Closing Bell: Housing Up on $200B MBS Plan; Soft Jobs Keeps Cuts in Play; Oil Climbs

George Tsilis
Sr. Markets CorrespondentStocks finished higher as a softer labor print met an aggressive housing push from Washington, giving the market a clean story to trade into the weekend. The Dow Jones closed +0.48%, the S&P 500 closed +0.65%, the Nasdaq Composite closed +0.95%, and the Russell 2000 closed +0.78%. The ten year Treasury hovered near 4.18%, the VIX held in the mid teens, and oil extended its advance. It was a session that rewarded cyclicals and domestic demand stories while keeping a supportive macro backdrop in place.
A $200B MBS buying plan lights up housing
The administration’s call for $200 billion of mortgage backed securities purchases through the GSEs landed like a thunderclap across housing related equities. Investors immediately leaned into the idea that a deeper MBS bid can compress primary to secondary spreads, nudge mortgage rates lower, and pull forward spring demand. Homebuilders rallied (LEN, DHI, PHM, TOL, NVR), building products and distributors climbed (BLDR, HD, LOW, MAS, OC), and mortgage finance surged (RKT, UWMC, PFSI, LDI). The move also revived chatter about the longer-term paths for Fannie Mae and Freddie Mac, but the near term read was simple: cheaper financing means better order momentum and cleaner mortgage backlog conversion if rates behave.
Labor says cool, not cold
The December 2025 report showed +50K payrolls against a +60K consensus, with meaningful downward revisions to prior months. October moved to −173K and November to +56K, leaving the two month total 76K lower than earlier tallies. For all of 2025, the economy added +584K jobs, about +49K per month, far below the +2.0 million posted in 2024. The unemployment rate edged lower and wage pressure eased at the margin. Put together, the picture is one of low hiring and low firing that supports the soft landing view. It also leaves room for easier policy in 2026 without signaling an imminent growth scare, which helped keep volatility calm and credit conditions friendly.
Oil firm, rates steady, breadth improves
Crude oil continued to firm as the near term balance tightened, lifting Energy and adding a little ballast to broader cyclicals. Rates barely budged, with the ten-year anchored near 4.17 percent, and that stability allowed small caps and domestically focused sectors to carry the tape without crowding out growth leadership. Technology was a two way street. The mega cap platforms held their ground, while some of the heavy movers in memory and storage earlier in the week picked up again and investors recycled capital back into housing and energy winners..

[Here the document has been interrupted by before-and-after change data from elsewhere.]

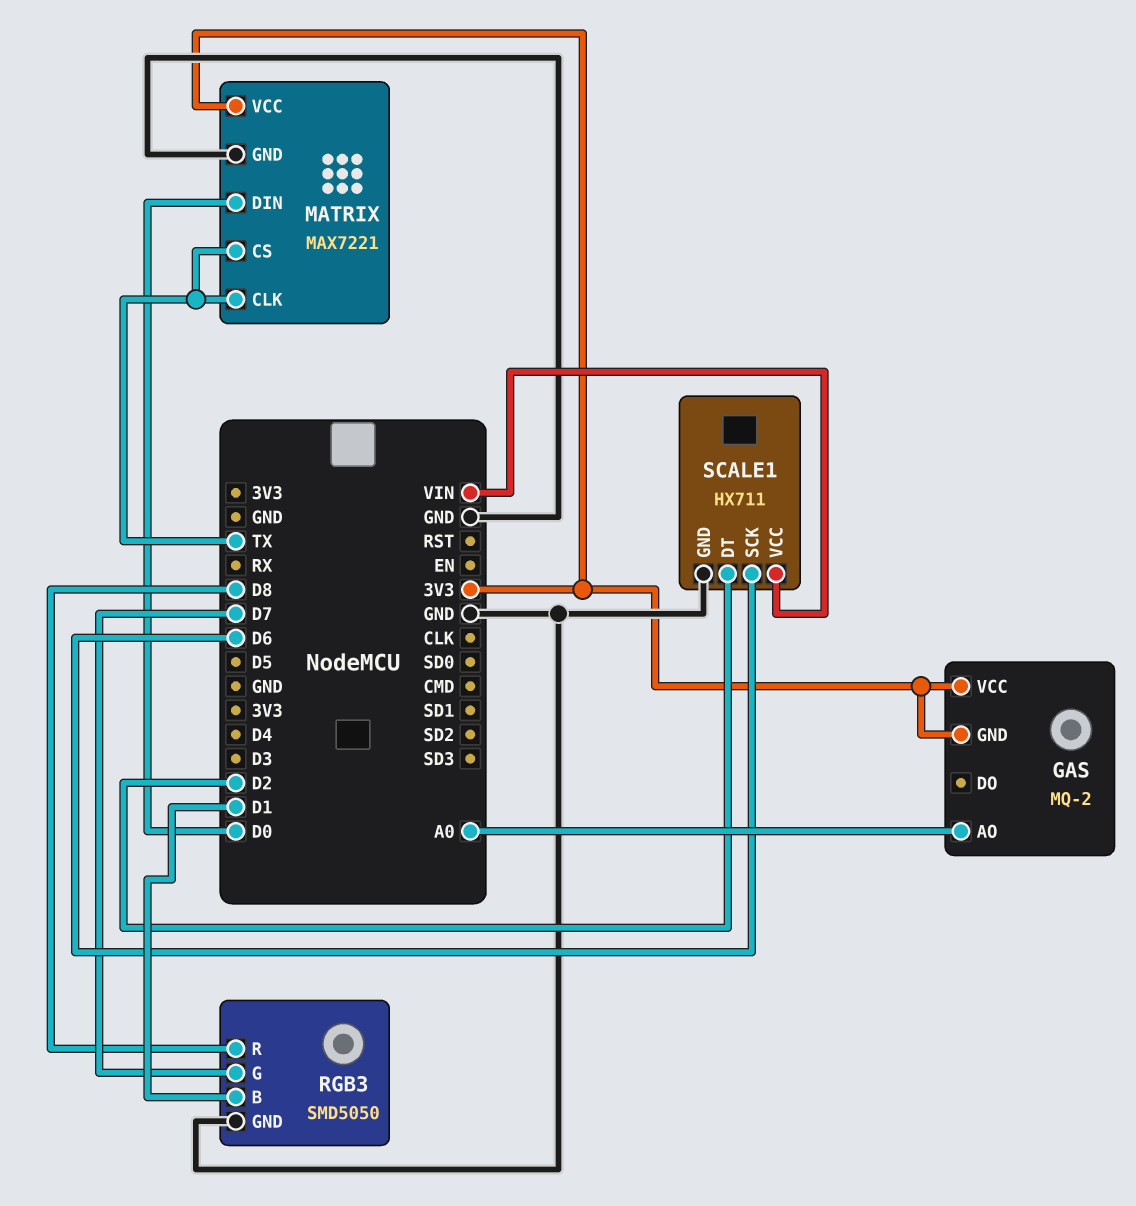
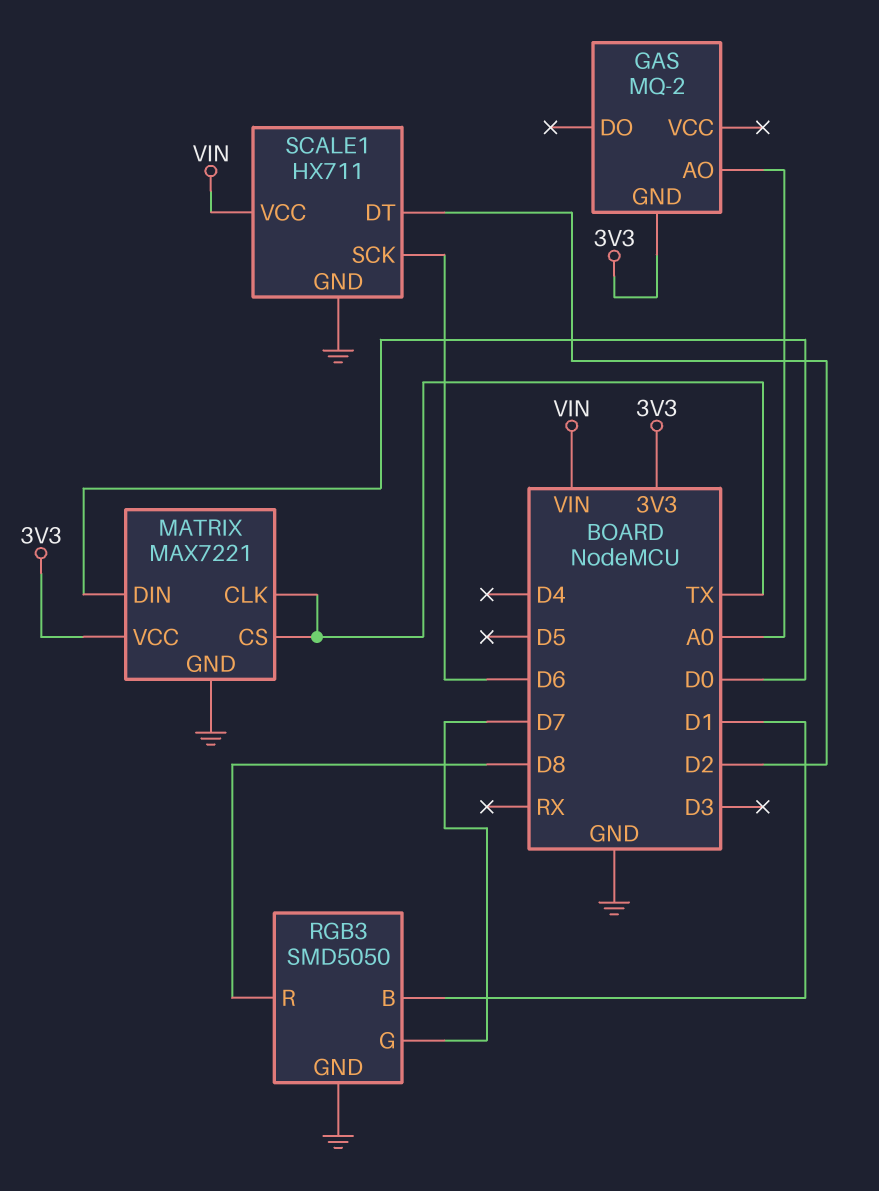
GAS pin VCC: 3V3 -> none

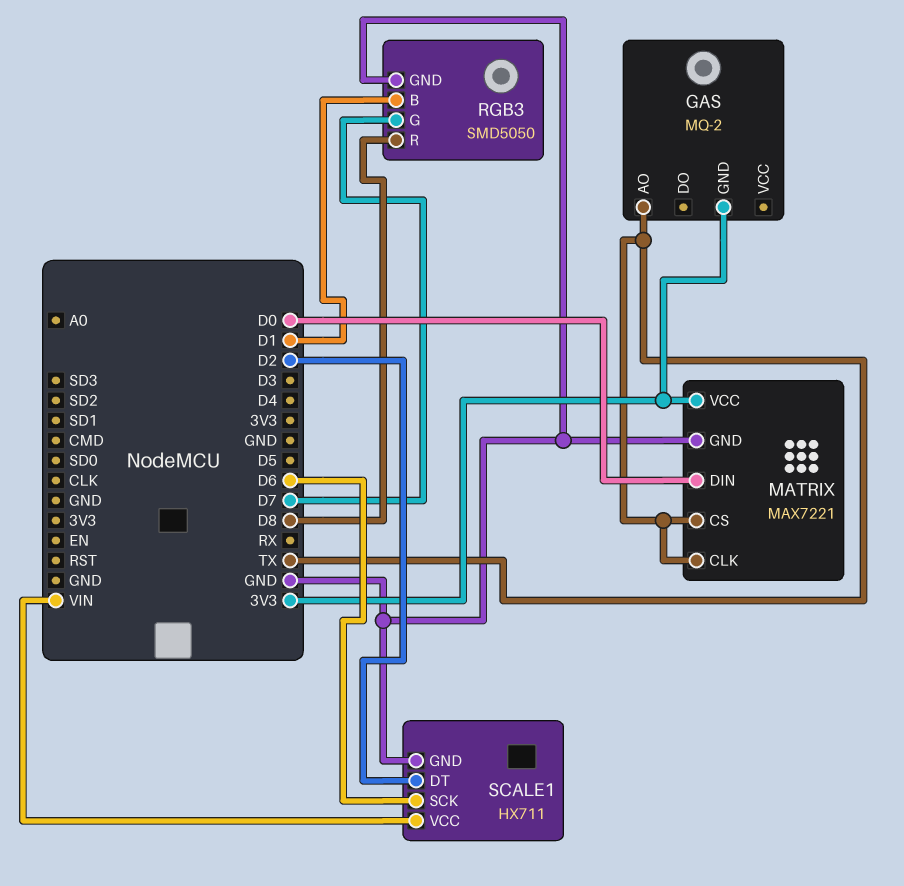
GAS pin AO: A0 -> TX

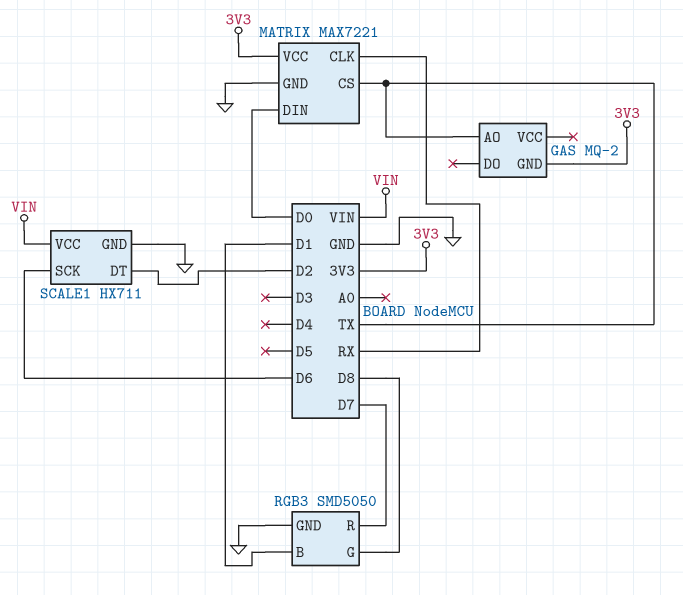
MATRIX pin CLK: TX -> RX
RGB3 pin G: D7 -> D8
RGB3 pin R: D8 -> D7

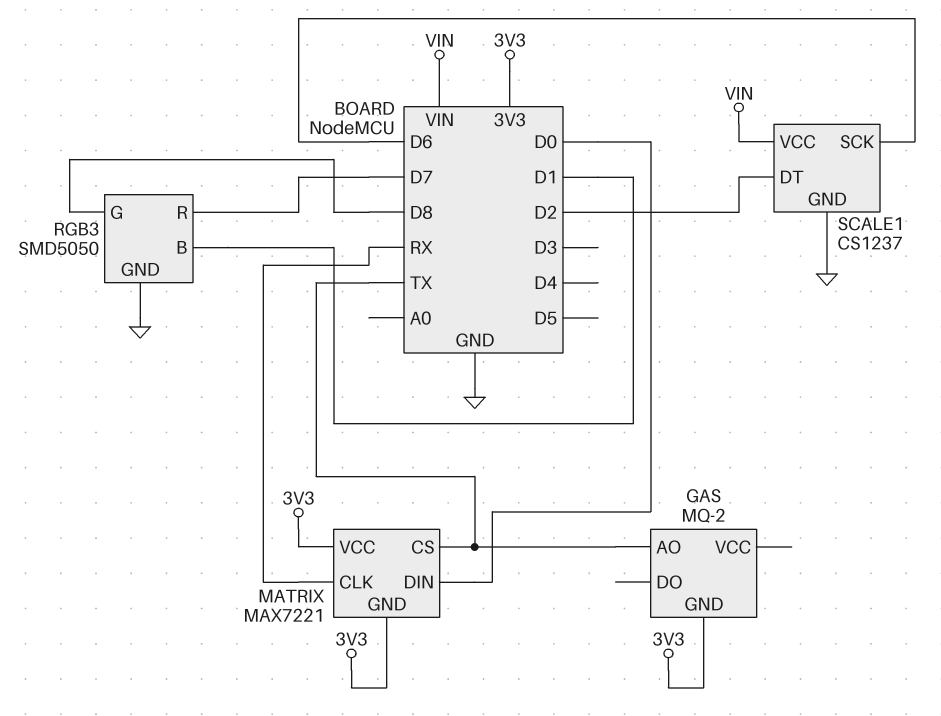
MATRIX pin GND: GND -> 3V3
SCALE1: HX711 -> CS1237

What is next — Monday, Jan 12 (ET)
The domestic calendar looks quiet with no marquee releases on deck. On the earnings front, the pre market tape is led by smaller names, while after the close features Casey’s (CASY) and Star Group (SGU). Those prints will start to sketch how consumer and energy related spending are trending ahead of the larger bank and tech results later in the month.